The experiment that led to Father’s impaired vision had been less risky than this. I knew I should be rightly terrified about what I was attempting, but this morning, I couldn’t summon the anxiety usually present when working with blood magic.

I needed this. We needed this. I needed to choose for myself, and we needed to break the connection between us if we stood a chance at something real. We couldn’t live our lives with forced proximity. I’d give the magic credit—it had known what it was doing with our unstated intents. It had pushed us to get to know each other, to stop assuming the worst. I didn’t know if anything less drastic than this connection would have driven us past our entrenched positions on blood magic.

It had done its job. Now it needed to go.

My thoughts lingered more on giving Evelyn and me a chance rather than fixing Lord Arctos and the Vesten Point’s problem. Yes, I wanted the Vesten historian position, but it came with a whole host of responsibilities I hadn’t yet prepared for. Conducting this experiment was a start, but did it mean I would press forward with blood magic study? I thought so, but how hard would Father push back against my decisions? Would I teach others that blood magic tests on plants were acceptable? It would take time to find the path I was comfortable with. I suspected Evelyn already knew what she would do with the position—knew the direction she would steer the Vesten Court.

There was really only one way to find out how all this would end. I turned up the heat on my flame and did what she’d asked of me yesterday, burning through the rope’s knot.

We both required space to breathe, like our fires; oxygen fanned the flames.

“And what is that?” she asked hazily, voice still soaked in sleep.

I must have been talking to myself aloud. “What is what?” I asked carefully, hoping she could fall back asleep.

She squeezed my hand, still pressed to hers, against my bare chest. “The next phase of our relationship.”

Everything.

I couldn’t say that. I’d sound like a crazy person. “One where you long to see me, not because of magic but because you can’t stand to be away from me.”

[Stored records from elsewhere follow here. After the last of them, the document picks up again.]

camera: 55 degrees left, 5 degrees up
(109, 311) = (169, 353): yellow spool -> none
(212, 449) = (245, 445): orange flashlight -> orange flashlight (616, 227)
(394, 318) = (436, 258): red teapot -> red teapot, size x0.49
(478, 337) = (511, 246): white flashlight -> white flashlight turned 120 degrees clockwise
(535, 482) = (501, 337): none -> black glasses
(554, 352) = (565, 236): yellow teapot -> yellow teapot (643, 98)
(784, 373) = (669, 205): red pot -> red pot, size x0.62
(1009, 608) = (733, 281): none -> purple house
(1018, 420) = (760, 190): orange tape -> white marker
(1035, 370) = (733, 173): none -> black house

Her lips curled into a soft smile in the morning light. The rays of the sun seemed to stop in their tracks as they fell into her dark brown hair. “That sounds nice.”

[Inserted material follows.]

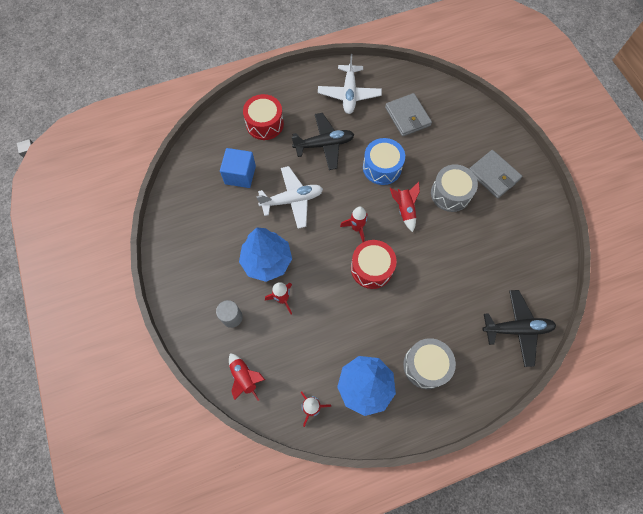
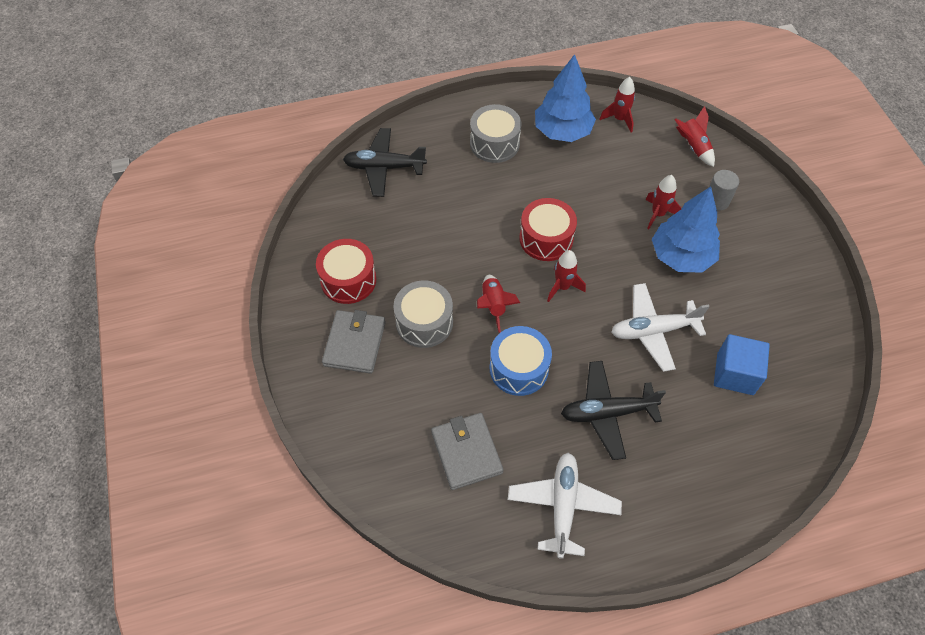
camera: 175 degrees left, 10 degrees down
(264, 124) = (707, 458): red drum -> red drum (348, 280)
(493, 175) = (354, 343): grey wallet -> grey wallet turned 45 degrees clockwise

I turned the heat up a little higher on my flame. The rope between didn’t fray. My control of my fire was as absolute as my control of my wolf. This shouldn’t be so difficult. I focused, breathing in and out as I tried again.

The heat intensified, and it felt like smoke poured from the rope, but the knot remained. Maybe Evelyn needed to be the one to do it? She had learned the other control we’d practiced together so quickly; she could learn this, too. Disappointment flared with my flame. The cause might have been my failure at this task, or it might have been thinking of the Vesten Court’s failure of Evelyn. Even with her father missing, someone should have helped her with her magic. The Vesten needed to get past their discomfort of sharing information about their shift with those they deemed outsiders.

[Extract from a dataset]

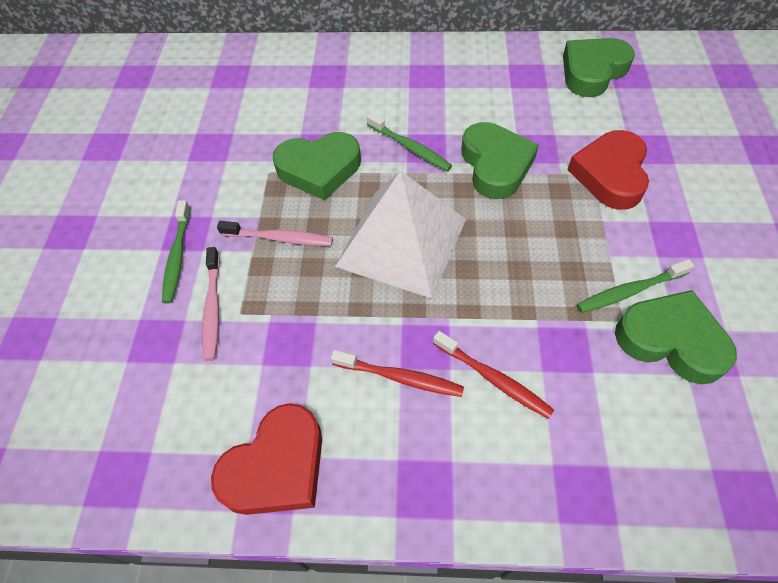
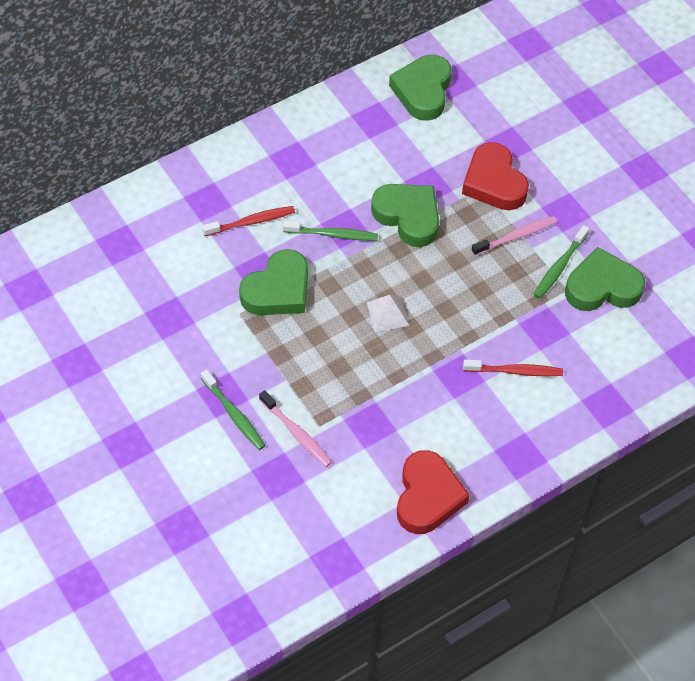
camera: 40 degrees left, 0 degrees up
(279, 238) = (297, 359): pink toothbrush -> pink toothbrush (516, 236)
(400, 377) = (459, 403): red toothbrush -> red toothbrush (251, 222)
(402, 242) = (388, 314): white pyramid -> white pyramid, size x0.42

Thinking of Evelyn’s not-so-missing father tied me in knots. We hadn’t discussed that last night. I still thought I had made the right decision. She deserved to hear everything from him, not me. I hoped Evelyn would speak with him before we left. Who knew how long we’d be staying? This trip felt more and more like one of Lord Arctos’s whims than a calculated requirement for the project we’d been given.

I jolted as a knock sounded at the door. “Mr. Yarrow.”

No, not her door, my door. Someone was knocking on the door of the bedroom I was supposed to be in.

Evelyn’s eyes snapped open as the knocking continued.

“Mr. Yarrow.” There was an expectation in that voice that only the Vesten God had perfected.

“I can distract him, tell him I heard you leave on an early morning walk,” she whispered.